Natural Gas and Lentils Drive Canadian Exports to Recordby
Merchandise trade deficit narrows more than forecast in March
Surplus with U.S. narrows, shipments to other countries rise
Canadian exports rebounded to a record high in March on energy and consumer goods such as red lentils, narrowing the trade deficit more than predicted.
The merchandise trade gap shrank to C$135 million ($98 million) from a revised C$1.08 billion in February, Statistics Canada said Thursday in Ottawa. Forecasts for the deficit ranged from C$550 million to C$1.8 billion, with a median of C$1 billion, according to a Bloomberg survey of economists.
- Exports rose 3.8 percent to a record C$47 billion, rebounding from a 2.5 percent drop in February. Energy shipments climbed 7 percent to C$8.75 billion and consumer goods by 6.8 percent to C$6.12 billion, providing the largest upside contribution.
- Imports rose for a fourth straight month in March, by 1.7 percent to C$47.1 billion.
- The motor vehicle category was the biggest downside component, reducing exports by 0.3 percentage points.
- Canada’s trade surplus with the U.S. narrowed to C$4 billion from C$4.5 billion.
The world’s 10th largest economy needs a sustained jolt to escape the funk caused by the downturn in the energy industry. Bank of Canada Governor Stephen Poloz said last month the recovery is being held back by inconsistent exports and a dearth of business investment.
- “This is a solid report overall,” Benjamin Reitzes, a Canadian rates and macro strategist at BMO Capital Markets in Toronto, wrote in a research note. “While trade continues to have trouble gaining consistent traction, the firm end to Q1 provides a nice handoff for Q2.”

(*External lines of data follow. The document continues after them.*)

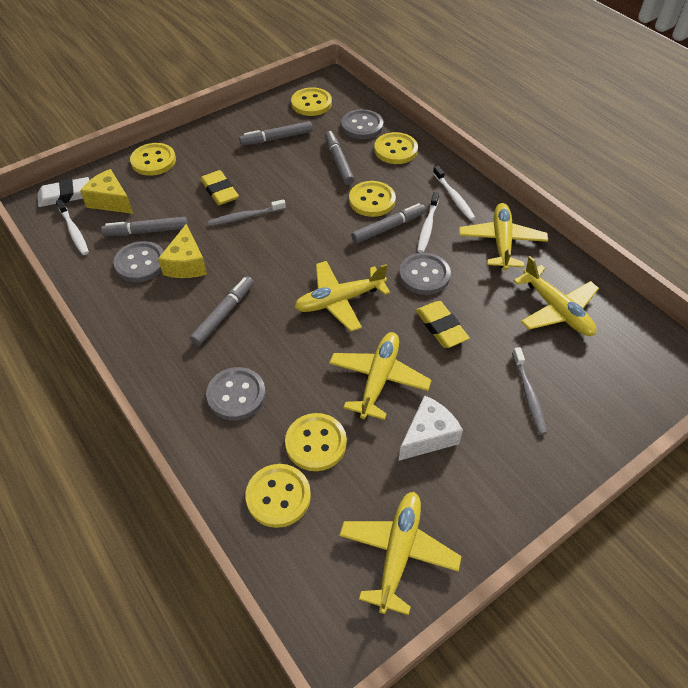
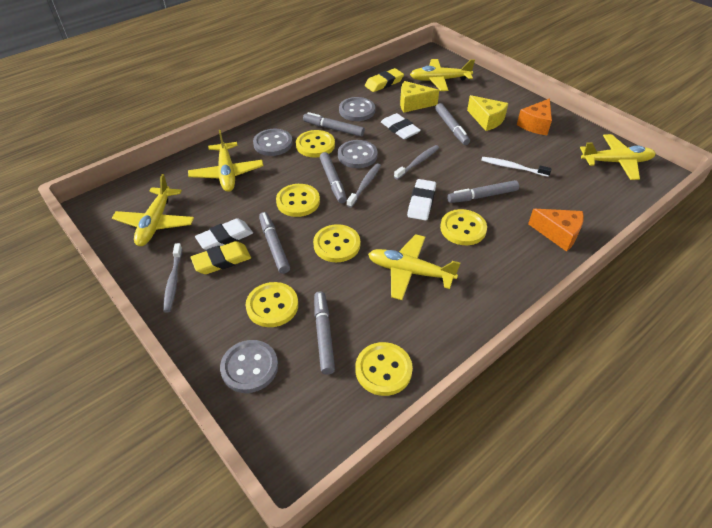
grey marker: 5 -> 6
grey toothbrush: 2 -> 3
orange cheese: 0 -> 2
white cheese: 1 -> 0
white eraser: 1 -> 3
white toothbrush: 3 -> 1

- “The recent momentum in exports should continue, as the Canadian dollar remains under pressure” said Dina Ignjatovic, an economist at Toronto-Dominion Bank. “The key risk to the outlook remains any potential changes to trade policy with the United States.” Canada’s dollar has depreciated by 6.3 percent over the last 12 months against the greenback, while U.S. President Donald Trump has accused Canada of unfair trade in softwood lumber and dairy products in recent weeks.
- Cold weather in the northeastern U.S. boosted Canada’s natural gas exports by 32 percent in March. The “other energy” category rose 64 percent, led by coal, as Cyclone Debbie disrupted production in Australia. Energy exports have climbed by 78 percent over the last 12 months.

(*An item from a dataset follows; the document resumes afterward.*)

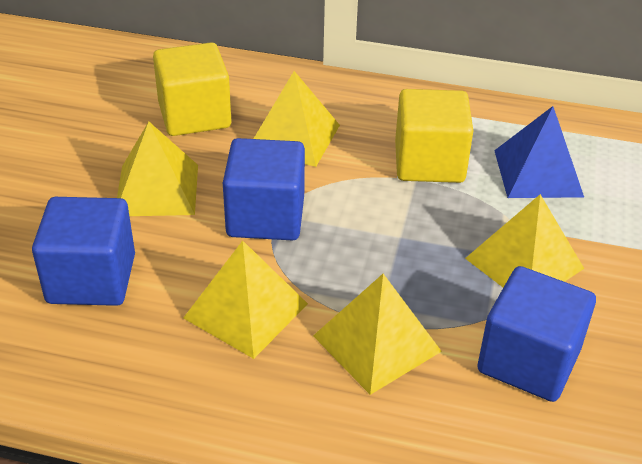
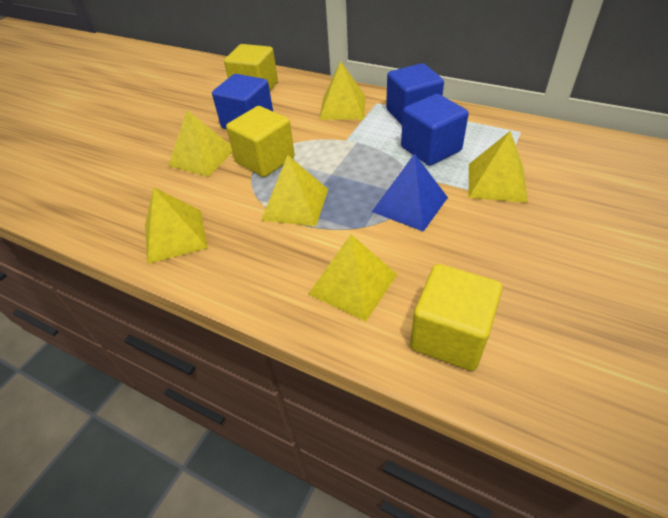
yellow cube: 2 -> 3
yellow pyramid: 5 -> 6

- The “other food products” grouping rose 12 percent to a record C$1.4 billion on sales of yellow peas and red lentils to India.

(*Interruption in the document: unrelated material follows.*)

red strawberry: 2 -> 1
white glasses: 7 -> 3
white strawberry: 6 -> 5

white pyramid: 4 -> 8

- Record exports to non-U.S. nations narrowed the trade deficit for that group to C$4.1 billion from C$5.6 billion.
- The volume of exports advanced 2.5 percent and import volumes fell 0.2 percent, Statistics Canada said. Volume figures adjust for price changes and can be a better indicator of how trade contributes to economic growth.
- On a quarterly basis, the trade account worsened to a C$1.1 billion deficit between January and March after being roughly balanced in the prior three months.